Friday, July 12, 2024

TCS Records Steady performance; Macro Uncertainty Weighs On Growth Visibility


TCS noted a tad better than expected operating performance in Q1. Revenue grew 1.9% QoQ (2.2% CC) to USD7.51bn, slightly surpassing expectations and largely backed by higher than estimated revenue contribution from the BSNL deal (almost half of incremental revenue QoQ). EBITM fell by 130bps QoQ to 24.7% due to wage hike. Deal wins moderated sequentially owing to timing of deal closures, but remained healthy at USD8.3bn (book-to-bill: 1.1x) and well within the management̢۪s guided comfortable range of USD7-9bn per quarter. Despite broad-based revenue growth, healthy deal wins, and strong pipeline, the Mgmt refrained from commenting on growth sustainability, considering the near-term demand volatility caused by weakness in discretionary spending and unabated pressure from the sudden pause/deferment of projects by clients amid macro uncertainty. The management reiterated FY25 revenue growth being better than that in FY24. We largely retain FY24-27E earnings and our REDUCE on TCS, as well as TP of Rs3,950/share at 25x Jun-25E EPS.

Results Summary

Revenue grew 1.9% QoQ (2.2% QoQ/4.4% YoY CC) to USD7.51bn, a tad above our estimate of USD7.48bn. Cost of equipment and software licenses rose by USD70mn QoQ, partly reflecting ramp up of the BSNL deal. EBITM fell by 130bps QoQ to 24.7%, ahead of our estimate of 24.5%. EBITM was impacted (-170bps) by wage hike and higher third-party costs and partially offset by operating efficiencies including better productivity, higher utilization, and lower subcontracting costs. Among geographies, North America, UK, and Continental Europe grew 0.9%, 2.5%, and 0.5% QoQ (in USD terms). BFSI, Manufacturing, Life Sciences & Healthcare, Technology & Services, Regional Markets & Others, and ERU grew 0.6%, 1.9%, 2.9%, 0.7%, 10.6%, and 1.9% QoQ respectively.

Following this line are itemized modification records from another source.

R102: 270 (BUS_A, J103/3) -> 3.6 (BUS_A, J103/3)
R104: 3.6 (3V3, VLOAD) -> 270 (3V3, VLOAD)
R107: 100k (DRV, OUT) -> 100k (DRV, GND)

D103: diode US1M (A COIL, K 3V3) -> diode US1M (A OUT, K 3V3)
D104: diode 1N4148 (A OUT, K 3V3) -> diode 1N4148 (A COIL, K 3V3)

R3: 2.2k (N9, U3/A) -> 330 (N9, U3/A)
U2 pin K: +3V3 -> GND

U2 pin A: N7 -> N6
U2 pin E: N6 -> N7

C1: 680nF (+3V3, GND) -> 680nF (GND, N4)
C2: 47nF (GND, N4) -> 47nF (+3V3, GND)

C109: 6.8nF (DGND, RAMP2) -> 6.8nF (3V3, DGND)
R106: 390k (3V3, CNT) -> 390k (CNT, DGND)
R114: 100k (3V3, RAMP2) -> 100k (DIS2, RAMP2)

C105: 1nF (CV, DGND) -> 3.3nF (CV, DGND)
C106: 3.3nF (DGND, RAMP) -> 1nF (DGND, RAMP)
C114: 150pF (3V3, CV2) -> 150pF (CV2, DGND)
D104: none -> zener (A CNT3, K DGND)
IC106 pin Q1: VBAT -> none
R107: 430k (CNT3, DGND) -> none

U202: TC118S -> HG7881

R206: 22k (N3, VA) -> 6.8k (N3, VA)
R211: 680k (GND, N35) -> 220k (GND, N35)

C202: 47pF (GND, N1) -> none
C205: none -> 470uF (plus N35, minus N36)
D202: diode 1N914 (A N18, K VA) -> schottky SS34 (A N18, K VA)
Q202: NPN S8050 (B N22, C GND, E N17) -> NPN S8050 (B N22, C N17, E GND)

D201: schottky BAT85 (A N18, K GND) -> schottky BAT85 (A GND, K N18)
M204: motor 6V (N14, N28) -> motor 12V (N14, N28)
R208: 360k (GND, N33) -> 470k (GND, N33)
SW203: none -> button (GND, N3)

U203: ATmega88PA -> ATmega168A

Consumer segment saw flat growth, whereas Communications & Media declined 4.2%. Headcount grew 0.9% QoQ (on-boarded 11,000 freshers), after three straight quarters of decline. The company announced an interim dividend of Rs10/share. What we liked: Steady operating performance, broad-based growth with almost all verticals reporting sequential growth. What we did not like: Weak cash conversion (67% OCF/EBITDA).

Earnings Call KTAs

i) TCS continued to witness the dichotomy that it has being seeing in the past 6 quarters. While larger and strategic transformation programs with enterprise-wide scope continued apace, some smaller programs with narrower scope benefits are being scrutinized more stringently, and hence tend to get deprioritized. TCS is seeing clients prioritize spend on initiatives oriented towards cost optimization which offer an immediate ROI. ii) BFSI saw return of QoQ growth. Clients are attempting to balance their priority between transformation and cost optimization projects. iii) Consumer segment saw QoQ growth, led by demand for cost optimization, operating model transformation, and vendor consolidation programs. Consumer confidence improvement and moderation in inflation are likely to drive a demand uptick. iv) CME continues to face growth headwinds. Interest rate cuts may be a trigger for higher spending by clients. v) TCS rolled out double-digit wage hikes for top-performing employees; average salary hike for employees is 4.5-7% wef Apr-24. vi) Revenue growth was led by AI Cloud, Cyber Security, and Enterprise Solutions. vii) In Q1, >270 AI/GenAI engagements have been deployed or are in various stages of progress. The AI/GenAI pipeline has almost doubled QoQ to USD1.5bn. viii) Near-term margin levers are pyramid rationalization, improved productivity, and better utilization, whereas pricing and growth acceleration would assist in the medium term.